Deepcopy not showing up in model

Mgorb · September 20, 2019, 2:35am

I’m trying to load 8 pretrained models into another model in PyTorch. The definition of the models I want to load (loaded on top of a vgg net):

self.output_layer=nn.Sequential(nn.Conv2d(512,512, kernel_size=3,padding=2,dilation = 2),
                            nn.Conv2d(512,256, kernel_size=3,padding=2,dilation = 2),
                            nn.Conv2d(256,128, kernel_size=3,padding=2,dilation = 2),
                            nn.Conv2d(128,64, kernel_size=3,padding=2,dilation = 2),
                            nn.Conv2d(64, 1,kernel_size=1))

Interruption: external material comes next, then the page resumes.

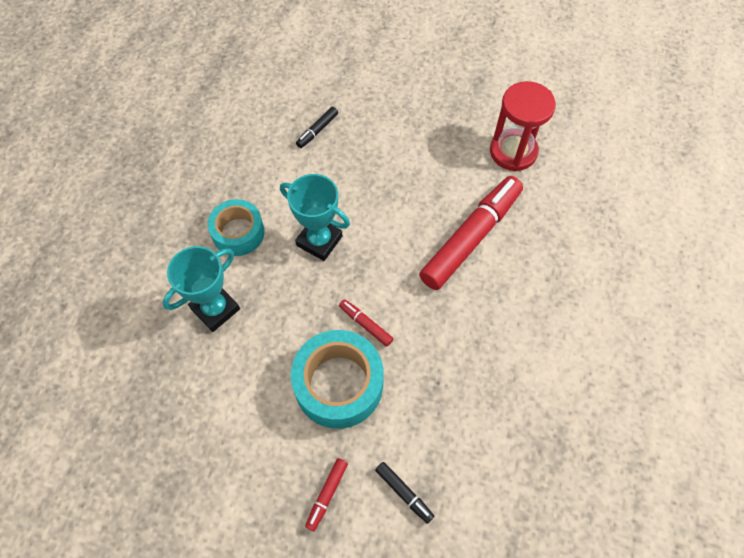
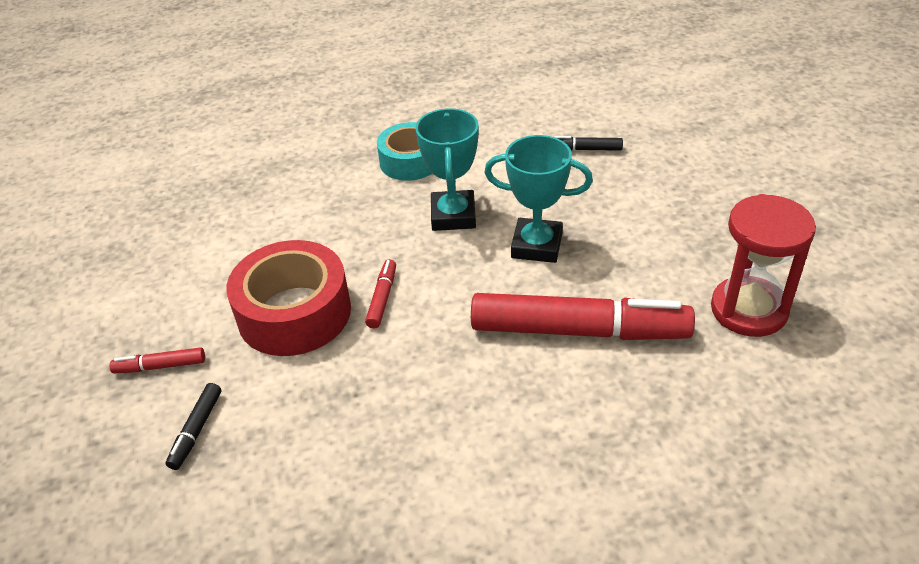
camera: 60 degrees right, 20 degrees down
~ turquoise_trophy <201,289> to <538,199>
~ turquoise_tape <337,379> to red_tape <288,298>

I’m deep copying these into an array, then loading the weights from the pretrained models, and each gets used on the forward pass as an expert in a gating block.

  self.branches=[]
  for i in range(8):
        self.branches.append(copy.deepcopy(self.output_layer))

Forward pass:

    x = self.frontend(x)
    regressors=[]
    for i in range(8):
        regressors.append(self.branches[i](x)) 
    stack=torch.cat(regressors, dim=1)

…
final=(gate[:,:,None,None]*stack)
output=torch.sum(final, dim=1, keepdim=True)

These pretrained layers are not showing up in my model. When I run torchsummary on the model, I am only seeing the vgg and gating layers. The outlayer_layer is missing.

Without deepcopying the output_layer, I see all the layers and parameters in the torchsummary (10,798,408 with deepcopy vs. 42,067,280 without deepcopy.). However, I need deepcopy to load the weights of each model and not just create a list of references to the same output_layer with the same weights.

In the meantime as a workaround I defined 8 different self.output_layers and added them to the branches array. This seems to work out okay.

albanD · September 20, 2019, 2:02pm

Hi,

You will need to use nn.ModuleList() for the submodules (each of your regressor) to be found properly.
You can simply replace self.branches=[] by self.branches=nn.ModuleList() and it will work as expected.